Seiner Meinung nach werden die konservativen Abgeordneten im nächsten Europäischen Parlament eine viel stärkere Stimme haben. Er fügte jedoch hinzu, dass das Europäische Parlament nach Ansicht der ungarischen Regierung ein beratendes Gremium sei, das keine Gesetze im Alleingang verabschieden könne, und das solle auch so bleiben.
Zum Thema Migration erläuterte der Minister die ungarische Position, die sich seit 2015 konsequent für den Schutz der Außengrenzen einsetzt, um den Schengen-Raum zu schützen. Die illegale Masseneinwanderung schwäche die einzelnen Staaten und führe zu kulturellen und wirtschaftlichen Herausforderungen, die für die europäischen Gesellschaften immer schwerer zu bewältigen seien.
Die Ungarn sind tolerant gegenüber den Regierungen und Staaten, die mit der Massenmigration zusammenleben wollen, aber sie erwarten auch Toleranz gegenüber ihrer Lebensweise, was bedeutet, dass die Ungarn selbst entscheiden wollen, mit wem sie zusammenleben wollen.
Was die Bedenken gegenüber einer Massenmigration aus dem Gazastreifen angeht, so ist Minister Gulyás der Meinung, dass dies vor allem von Ägypten abhängt. Wenn ein Massenexodus aus dem Gazastreifen Realität wird, dann muss die gesamte EU mit Ägypten eine Vereinbarung treffen, dass wir bereit sind, jede Form von humanitärer und finanzieller Hilfe zu leisten, wenn wir Garantien erhalten, dass Ägypten den Flüchtlingen aus dem Gazastreifen Asyl gewährt und sie nicht weiterreisen lässt.

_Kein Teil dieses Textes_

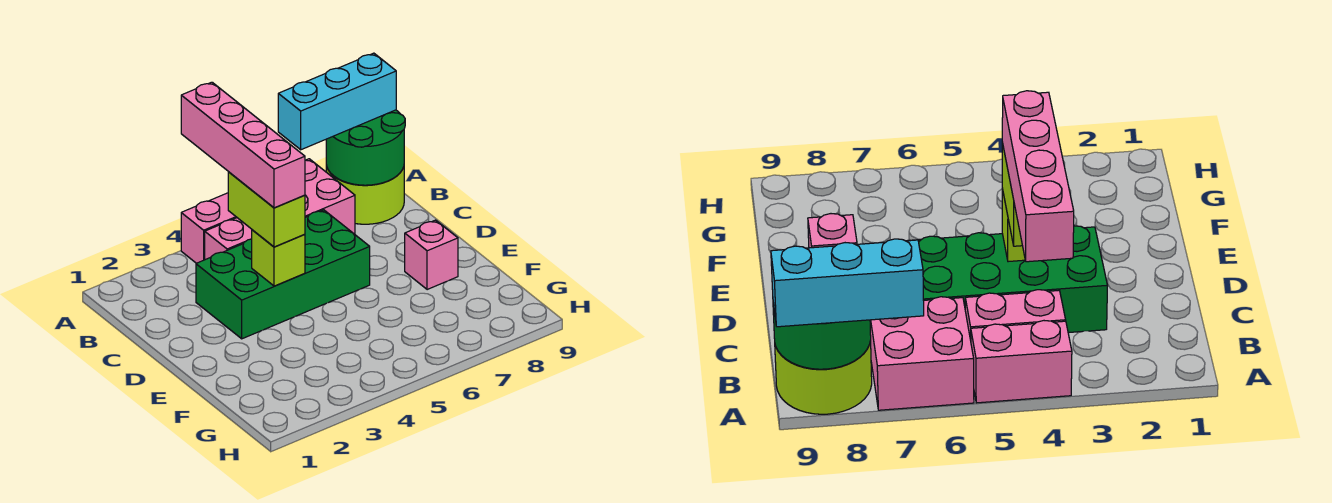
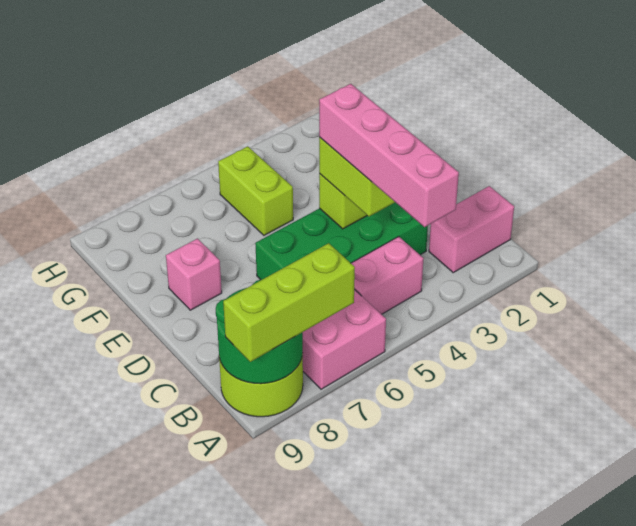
pink brick A4:A5 level 1 -> pink brick B1:B2 level 1
cyan brick A7:A9 level 3 -> lime brick A7:A9 level 3
none -> lime brick F5:G5 level 1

Auf die Frage eines Journalisten, ob das Ungarnbild in der deutschen Politik und den Medien der Realität entspreche, antwortete Gergely Gulyás, dass die bewusste Fehlinformation der deutschen Medien über Ungarn berüchtigt sei. Es gibt unzählige bekannte Beispiele, die dies belegen.
Letztes Jahr sagte Ministerpräsident Viktor Orbán in einer Rede: „Wir unsererseits wollen die Europäische Union zusammenhalten, und deshalb haben wir Brüssel und Berlin immer wieder Toleranzangebote gemacht.“ Aufgrund dieser Aussage titelte die deutsche Presseagentur DPA wie folgt: „Orban deutet auf die Möglichkeit eines Austritts Ungarns aus der EU hin“. Diese Art von Scharade (Täuschung) ist alltäglich. Das ist kein Journalismus, das ist Verfälschung von Informationen.